Other parameters are available:

```
    Mode:
      --mode:                       Paired-end ('pe') or single-end ('se') reads. Default: 'pe'. Single-end mode has not been developped yet.

    Trimming options:

      --adapter1                    Sequence of adapter 1. Default: Illumina TruSeq adapter.
      --adapter2                    Sequence of adapter 2. Default: Illumina TruSeq adapter.

    Quality options:
      --qualityType                 Sickle supports three types of quality values: Illumina, Solexa, and Sanger. Default: 'sanger'.

    Alignment options:
      --db_alignment                Alignment data base.

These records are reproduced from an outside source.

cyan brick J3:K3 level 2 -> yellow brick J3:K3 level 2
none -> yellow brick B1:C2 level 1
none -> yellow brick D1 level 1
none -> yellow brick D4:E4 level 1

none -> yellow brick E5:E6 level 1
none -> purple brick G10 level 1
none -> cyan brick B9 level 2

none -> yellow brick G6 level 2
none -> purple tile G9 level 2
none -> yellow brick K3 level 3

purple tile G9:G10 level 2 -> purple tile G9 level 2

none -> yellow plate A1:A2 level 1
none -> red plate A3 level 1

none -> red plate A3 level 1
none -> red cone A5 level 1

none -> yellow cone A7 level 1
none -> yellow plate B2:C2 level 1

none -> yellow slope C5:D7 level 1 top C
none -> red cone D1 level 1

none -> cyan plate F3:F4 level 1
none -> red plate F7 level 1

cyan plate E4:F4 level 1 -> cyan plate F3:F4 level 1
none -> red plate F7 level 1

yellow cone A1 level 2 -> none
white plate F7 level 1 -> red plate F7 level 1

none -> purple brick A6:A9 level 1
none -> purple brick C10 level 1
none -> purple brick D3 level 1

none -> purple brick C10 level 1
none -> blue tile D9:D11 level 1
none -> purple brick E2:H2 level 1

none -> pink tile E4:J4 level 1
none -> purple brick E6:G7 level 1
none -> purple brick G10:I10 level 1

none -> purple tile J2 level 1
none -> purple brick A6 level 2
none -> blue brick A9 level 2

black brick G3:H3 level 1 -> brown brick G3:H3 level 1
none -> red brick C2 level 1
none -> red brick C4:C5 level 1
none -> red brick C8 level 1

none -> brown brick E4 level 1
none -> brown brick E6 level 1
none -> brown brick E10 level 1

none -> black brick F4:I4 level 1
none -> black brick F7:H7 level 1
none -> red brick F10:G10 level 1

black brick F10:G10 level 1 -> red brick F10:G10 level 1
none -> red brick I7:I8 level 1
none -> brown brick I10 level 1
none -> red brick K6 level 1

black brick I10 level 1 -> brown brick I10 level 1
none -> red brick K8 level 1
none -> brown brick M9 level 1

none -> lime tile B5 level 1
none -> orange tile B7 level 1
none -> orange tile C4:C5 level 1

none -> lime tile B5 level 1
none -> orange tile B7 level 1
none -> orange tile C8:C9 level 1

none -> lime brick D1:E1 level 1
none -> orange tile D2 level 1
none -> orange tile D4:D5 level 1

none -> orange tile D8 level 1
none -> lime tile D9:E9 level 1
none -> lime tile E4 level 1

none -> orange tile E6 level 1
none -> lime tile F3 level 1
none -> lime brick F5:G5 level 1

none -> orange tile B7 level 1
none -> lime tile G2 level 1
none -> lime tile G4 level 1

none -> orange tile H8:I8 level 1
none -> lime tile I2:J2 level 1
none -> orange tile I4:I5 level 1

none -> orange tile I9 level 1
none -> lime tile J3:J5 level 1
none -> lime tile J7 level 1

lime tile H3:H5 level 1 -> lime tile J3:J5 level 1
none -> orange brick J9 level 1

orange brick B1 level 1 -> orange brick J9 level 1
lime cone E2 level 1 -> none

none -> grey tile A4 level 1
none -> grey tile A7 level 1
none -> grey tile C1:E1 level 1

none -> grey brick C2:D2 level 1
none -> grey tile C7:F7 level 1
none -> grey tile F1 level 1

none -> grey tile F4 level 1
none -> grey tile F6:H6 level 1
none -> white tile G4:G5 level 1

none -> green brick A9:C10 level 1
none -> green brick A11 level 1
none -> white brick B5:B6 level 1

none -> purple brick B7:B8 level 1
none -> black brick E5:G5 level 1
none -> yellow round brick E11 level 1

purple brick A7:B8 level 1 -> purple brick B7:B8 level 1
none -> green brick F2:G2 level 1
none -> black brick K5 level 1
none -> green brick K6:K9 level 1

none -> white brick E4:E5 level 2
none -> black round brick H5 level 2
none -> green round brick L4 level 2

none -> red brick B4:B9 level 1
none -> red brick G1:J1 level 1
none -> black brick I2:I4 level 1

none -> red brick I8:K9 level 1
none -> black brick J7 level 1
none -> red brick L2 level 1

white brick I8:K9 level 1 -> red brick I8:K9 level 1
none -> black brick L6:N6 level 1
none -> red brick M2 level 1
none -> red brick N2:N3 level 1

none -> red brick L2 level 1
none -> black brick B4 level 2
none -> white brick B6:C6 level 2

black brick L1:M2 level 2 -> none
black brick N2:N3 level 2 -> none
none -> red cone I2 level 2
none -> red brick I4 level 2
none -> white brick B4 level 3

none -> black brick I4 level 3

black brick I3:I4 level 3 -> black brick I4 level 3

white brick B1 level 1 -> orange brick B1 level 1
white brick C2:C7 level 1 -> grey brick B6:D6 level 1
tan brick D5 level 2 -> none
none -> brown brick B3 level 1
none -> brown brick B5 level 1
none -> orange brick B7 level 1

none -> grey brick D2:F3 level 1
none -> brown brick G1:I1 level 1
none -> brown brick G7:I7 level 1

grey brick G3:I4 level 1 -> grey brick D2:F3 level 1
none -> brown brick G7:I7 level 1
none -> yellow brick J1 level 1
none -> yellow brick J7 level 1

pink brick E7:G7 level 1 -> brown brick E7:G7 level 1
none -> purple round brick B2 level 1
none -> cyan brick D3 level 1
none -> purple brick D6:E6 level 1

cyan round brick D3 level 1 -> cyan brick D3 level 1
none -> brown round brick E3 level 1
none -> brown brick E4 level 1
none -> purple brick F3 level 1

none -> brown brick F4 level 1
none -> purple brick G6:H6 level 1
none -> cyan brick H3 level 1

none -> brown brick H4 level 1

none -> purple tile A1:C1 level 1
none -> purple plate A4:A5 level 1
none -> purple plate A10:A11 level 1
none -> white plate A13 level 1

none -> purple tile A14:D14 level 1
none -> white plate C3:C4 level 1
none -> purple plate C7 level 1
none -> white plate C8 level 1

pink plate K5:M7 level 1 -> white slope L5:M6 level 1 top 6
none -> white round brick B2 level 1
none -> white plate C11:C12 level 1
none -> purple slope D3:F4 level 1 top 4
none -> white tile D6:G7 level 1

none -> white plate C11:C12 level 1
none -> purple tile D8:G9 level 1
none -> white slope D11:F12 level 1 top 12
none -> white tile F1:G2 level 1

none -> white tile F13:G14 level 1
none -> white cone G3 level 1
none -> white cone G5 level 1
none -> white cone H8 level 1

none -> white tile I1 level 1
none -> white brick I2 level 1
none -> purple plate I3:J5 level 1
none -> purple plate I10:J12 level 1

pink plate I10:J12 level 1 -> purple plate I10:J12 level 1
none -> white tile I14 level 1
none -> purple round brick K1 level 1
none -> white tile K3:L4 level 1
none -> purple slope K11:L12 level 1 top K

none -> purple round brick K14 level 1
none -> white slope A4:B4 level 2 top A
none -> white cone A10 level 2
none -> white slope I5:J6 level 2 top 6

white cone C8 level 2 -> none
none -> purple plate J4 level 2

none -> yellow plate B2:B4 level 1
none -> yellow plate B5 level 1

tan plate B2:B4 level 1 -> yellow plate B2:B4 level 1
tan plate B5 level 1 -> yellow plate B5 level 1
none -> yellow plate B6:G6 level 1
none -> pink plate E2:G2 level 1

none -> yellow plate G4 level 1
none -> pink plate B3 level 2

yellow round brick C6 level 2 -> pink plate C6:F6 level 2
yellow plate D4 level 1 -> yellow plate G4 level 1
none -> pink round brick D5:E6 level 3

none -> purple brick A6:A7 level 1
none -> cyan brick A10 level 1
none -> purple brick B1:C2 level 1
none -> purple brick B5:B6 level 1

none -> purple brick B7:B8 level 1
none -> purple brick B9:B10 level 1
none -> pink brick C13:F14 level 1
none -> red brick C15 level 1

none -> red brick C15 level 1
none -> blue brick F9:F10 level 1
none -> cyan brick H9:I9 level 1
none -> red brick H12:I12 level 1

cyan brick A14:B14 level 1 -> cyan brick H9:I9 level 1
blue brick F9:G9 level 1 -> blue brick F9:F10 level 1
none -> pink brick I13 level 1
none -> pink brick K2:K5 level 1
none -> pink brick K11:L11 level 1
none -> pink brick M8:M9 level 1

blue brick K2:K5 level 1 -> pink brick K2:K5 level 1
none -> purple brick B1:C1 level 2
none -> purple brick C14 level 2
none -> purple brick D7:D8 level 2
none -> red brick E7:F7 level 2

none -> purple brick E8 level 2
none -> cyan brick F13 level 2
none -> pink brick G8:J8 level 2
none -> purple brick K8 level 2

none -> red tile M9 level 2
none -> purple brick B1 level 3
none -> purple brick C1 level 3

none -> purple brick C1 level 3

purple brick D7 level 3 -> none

    Taxonomic classification options (to avoid kaiju indexation provide following files):
      --kaiju_nodes                 File nodes.dmp built with kaiju-makedb.
      --kaiju_db                    File kaiju_db_refseq.fmi built with kaiju-makedb.
      --kaiju_names                 File names.dmp built with kaiju-makedb.

    Other options:
      --outdir                      The output directory where the results will be saved.
      --help                        Show the help message and exit.
      
        Skip

     --skip_sickle                   Skip sickle process.
     --skip_kaiju_index              Skip built of kaiju database (index_db_kaiju process).

```

## Generated files

The pipeline will create the following files in your working directory:

```
* work            # Directory containing the nextflow working files
* results         # Directory containing result files
    ** results/01_Cleaned_raw_data: cleaned raw data files (after cutadapt or cutadapt+sickle and after human reads removing removing)
    ** results/02_Quality_control: multiQC file
    ** results/03_Classification_Kaiju: index database files (if process index_db_kaiju not skipped) and kaiju files (kaiju result files, kronas, histograms, kaiju results for each node of taxonomy tree)
    ** results/04_Assembly: assembly files and assembly metrics
    ** results/05_Annotation: files .gff, .ffn, .fna, .faa, etc after prokka annotation and .gff, .ffn, .fna, .faa files with renamed contigs and genes
    ** results/06_Clustering: cd-hit results for each sample, correspondance table of intermediate clusters and genes, cd-hit results at global level and correspondance table of global cluster and intermediate clusters (table_clstr.txt)
    ** results/07_Quantification: .bam et .bam.bai file after reads alignment on contigs, .count files (featureCounts count), .summary file (featureCounts summary), .output file (featureCounts output), Correspondence_global_clstr_contigs.txt (correspondance table between global cluster and genes), Clusters_Count_table_all_samples.txt (quantification table of aligned reads for each global cluster and for each sample).
    
* .nextflow_log   # Log file from Nextflow
*                 # Other nextflow hidden files, eg. history of pipeline runs and old logs.
```
# How to run demonstration on genologin cluster

* Data test are available [here](https://forgemia.inra.fr/genotoul-bioinfo/metagwgs/tree/master/test)
* BWA index of human reference genome is available at /bank/bwadb/ensembl_homo_sapiens_genome
* kaiju database index file are avaiblable at /bank/kaijudb/kaijudb_Juin2019/

You can run the pipeline as follow:
```python
./nextflow run -profile cluster_slurm main.nf --reads '*_{R1,R2}.fastq.gz' --assembly metaspades --skip_kaiju_index --kaiju_nodes /bank/kaijudb/kaijudb_Juin2019/nodes.dmp --kaiju_db /bank/kaijudb/kaijudb_Juin2019/refseq/kaiju_db_refseq.fmi --kaiju_names /bank/kaijudb/kaijudb_Juin2019/names.dmp

```

# License

metagWGS is distributed under the GNU General Public License v3.

# Copyright

2019 INRA

# Citation

metagWGS will be presented at JOBIM 2019:

"Whole metagenome analysis with metagWGS", J. Fourquet, A. Chaubet, H. Chiapello, C. Gaspin, M. Haenni, C. Klopp, A. Lupo, J. Mainguy, C. Noirot, T. Rochegue, M. Zytnicki, T. Ferry, C. Hoede.